Sec. Addictive Disorders
This article is part of the Research Topic Appropriateness and Safety of using Cannabinoid and Psychedelic Medicines as Treatments for Psychiatric Disorders View all 7 articles

Therapeutic use of psilocybin: Practical considerations for dosing and administration

  • 1Department of Medicine, Faculty of Medicine, University of British Columbia, Vancouver, BC, Canada
  • 2Department of Public Health Sciences, Dalla Lana School of Public Health, University of Toronto, Toronto, ON, Canada
  • 3Faculty of Science, University of British Columbia, Vancouver, BC, Canada
  • 4Faculty of Pharmaceutical Sciences, University of British Columbia, Vancouver, BC, Canada

The interest in psilocybin as a therapeutic approach has grown exponentially in recent years. Despite increasing access, there remains a lack of practical guidance on the topic for health care professionals. This is particularly concerning given the medical complexity and vulnerable nature of patients for whom psilocybin-assisted psychotherapy may be considered. This article aims to provide health care professionals with an overview of practical considerations for psilocybin therapy, rooted in a patient safety focus. Within this piece we will review basic psilocybin pharmacology and pharmacokinetics, indications, practical therapeutic strategies (e.g., dosing, administration, monitoring) and safety considerations (e.g., contraindications, adverse events, and drug interactions). With this information, our goal is to increase the knowledge and comfort of health care professionals to discuss and counsel their patients on psilocybin therapy, ultimately improving patient care and safety.

Introduction

The interest in psilocybin as a therapeutic approach has grown exponentially in recent years. Primarily originating from fungal species within the genus Psilocybe, psilocybin is an indole alkaloid that is the main psychedelic ingredient in psychedelic mushrooms (1). Psilocybe mushroom species are pan-tropical, growing around the globe, including in the regions of the southeastern United States, Central and South America, South East Asia, and parts of Africa (2, 3). Although interest in psychedelics, and more specifically psilocybin, has emerged relatively recently within western culture, the traditional and ancestral use of psychedelic mushrooms originated generations ago in Mesoamerica (1, 4, 5). Civilizations such as the Aztec, Maya, Olmec, and Zapotec have documented use of psilocybin to evoke altered states of consciousness for healing rituals and religious ceremonies (4). In recent years, psilocybin has gained traction as a potential therapeutic agent within western health care. Several high profile trials have shown promising results for end of life distress and treatment-resistant depression (610).

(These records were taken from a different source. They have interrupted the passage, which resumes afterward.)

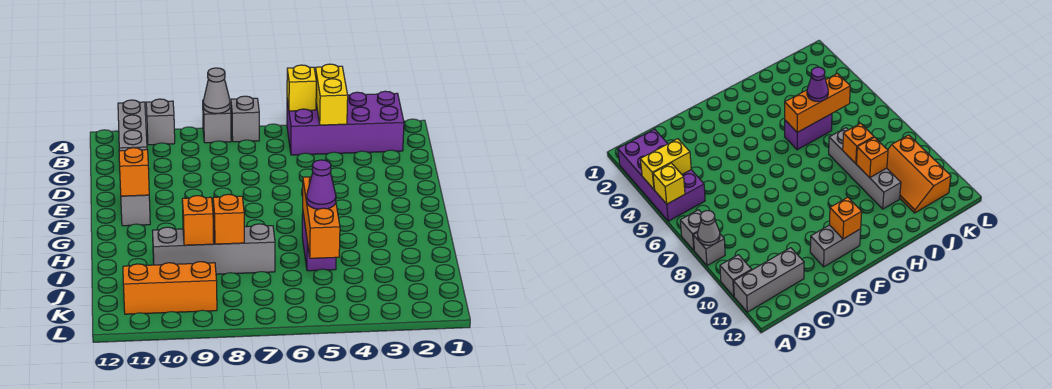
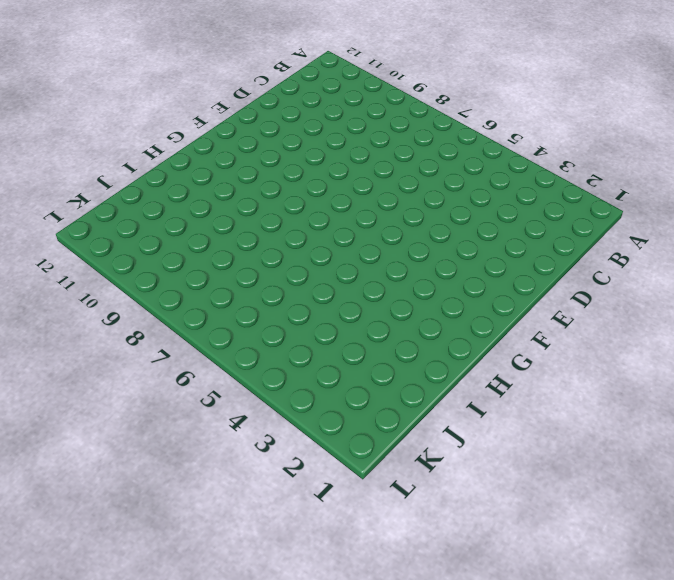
none -> purple brick A2:B5 level 1
none -> grey brick A7 level 1
none -> grey brick A8 level 1

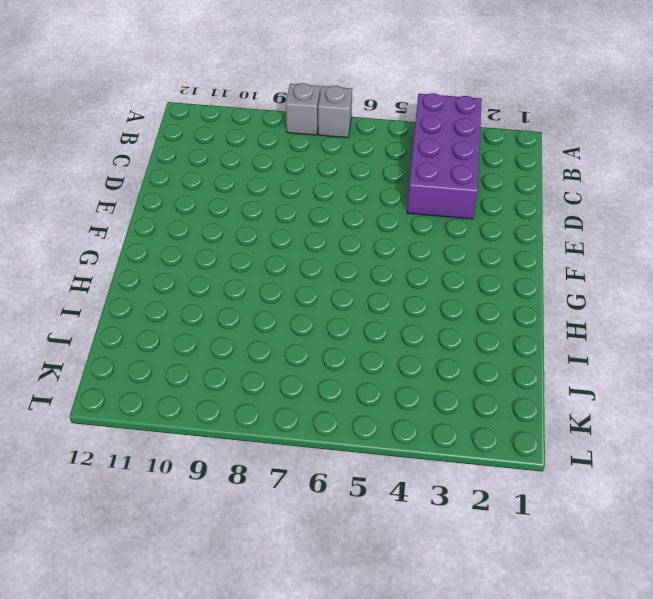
purple brick A3:D4 level 1 -> purple brick A2:B5 level 1
none -> grey brick A10 level 1
none -> grey brick A11:C11 level 1
none -> grey brick E11:F11 level 1

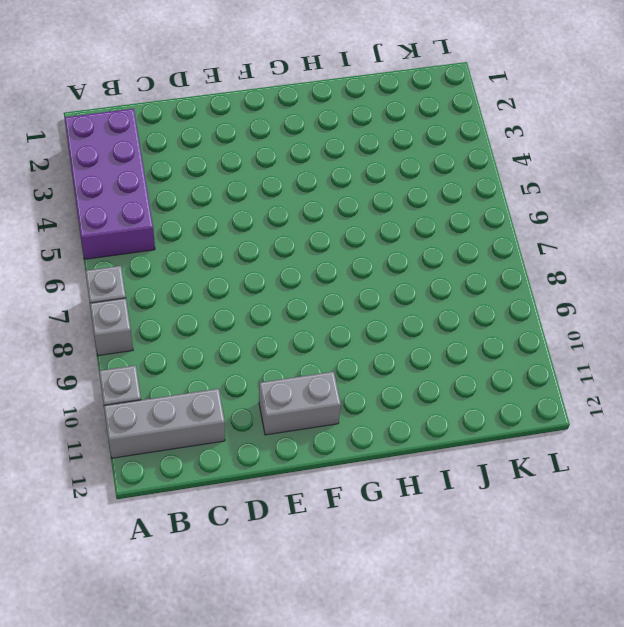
none -> purple brick H5:I5 level 1
none -> grey brick I7:I10 level 1
none -> orange slope J9:K11 level 1 top K

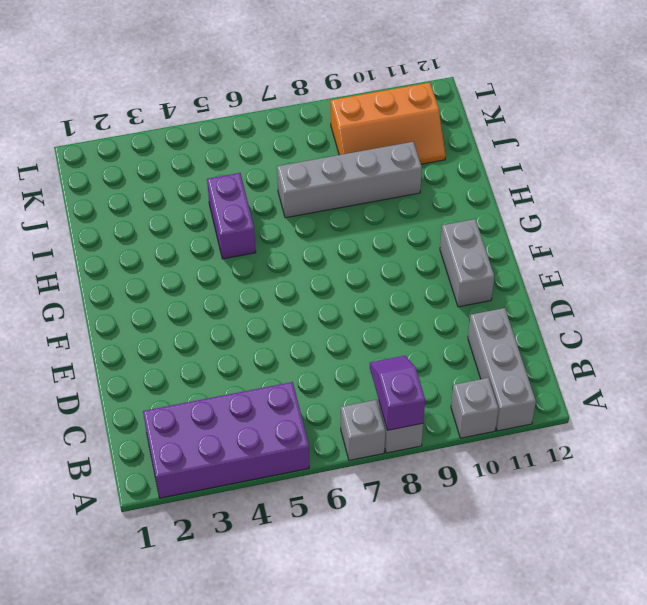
purple slope A8:B8 level 2 top A -> grey cone A8 level 2
none -> yellow brick A4:B4 level 2
none -> yellow brick A5 level 2
none -> orange brick F11 level 2

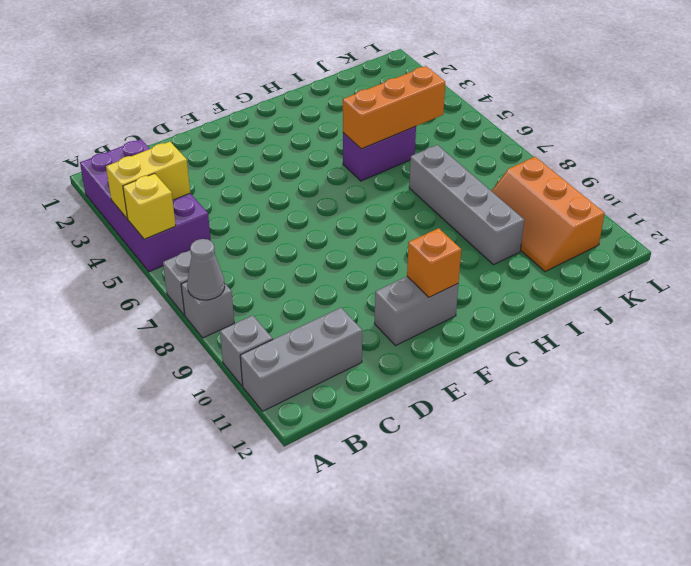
none -> orange brick I8 level 2
none -> orange brick I9 level 2
none -> purple cone I5 level 3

Access to psilocybin worldwide has been largely restricted since the 1960’s (11). Richard Nixon’s “war on drugs” combined with tighter regulation of pharmaceutical research is largely responsible for the halting of psychedelic research and subsequent restricted access for therapeutic purposes in North America (11, 12). Despite support for the safety and efficacy of psilocybin and other psychedelics (13), research and exploration of psilocybin as a therapeutic has not re-emerged until recently.

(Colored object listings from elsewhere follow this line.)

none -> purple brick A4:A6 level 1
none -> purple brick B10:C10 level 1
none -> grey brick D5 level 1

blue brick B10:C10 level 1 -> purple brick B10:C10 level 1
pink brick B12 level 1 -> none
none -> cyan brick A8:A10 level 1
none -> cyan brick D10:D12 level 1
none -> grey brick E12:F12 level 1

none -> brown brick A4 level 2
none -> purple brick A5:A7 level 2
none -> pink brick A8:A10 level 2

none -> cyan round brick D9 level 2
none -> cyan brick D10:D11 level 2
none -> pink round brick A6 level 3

The US Food and Drug Administration granted breakthrough therapy status to psilocybin in 2018 for treatment-resistant depression, and in 2019 for major depressive disorder. At a state-level, Oregon has more recently passed Ballot Measure 109 allowing for the manufacture, delivery, and administration of psilocybin within a to-be-developed state-run program – an initiative is being paralleled by efforts at other local jurisdictions (e.g., Denver).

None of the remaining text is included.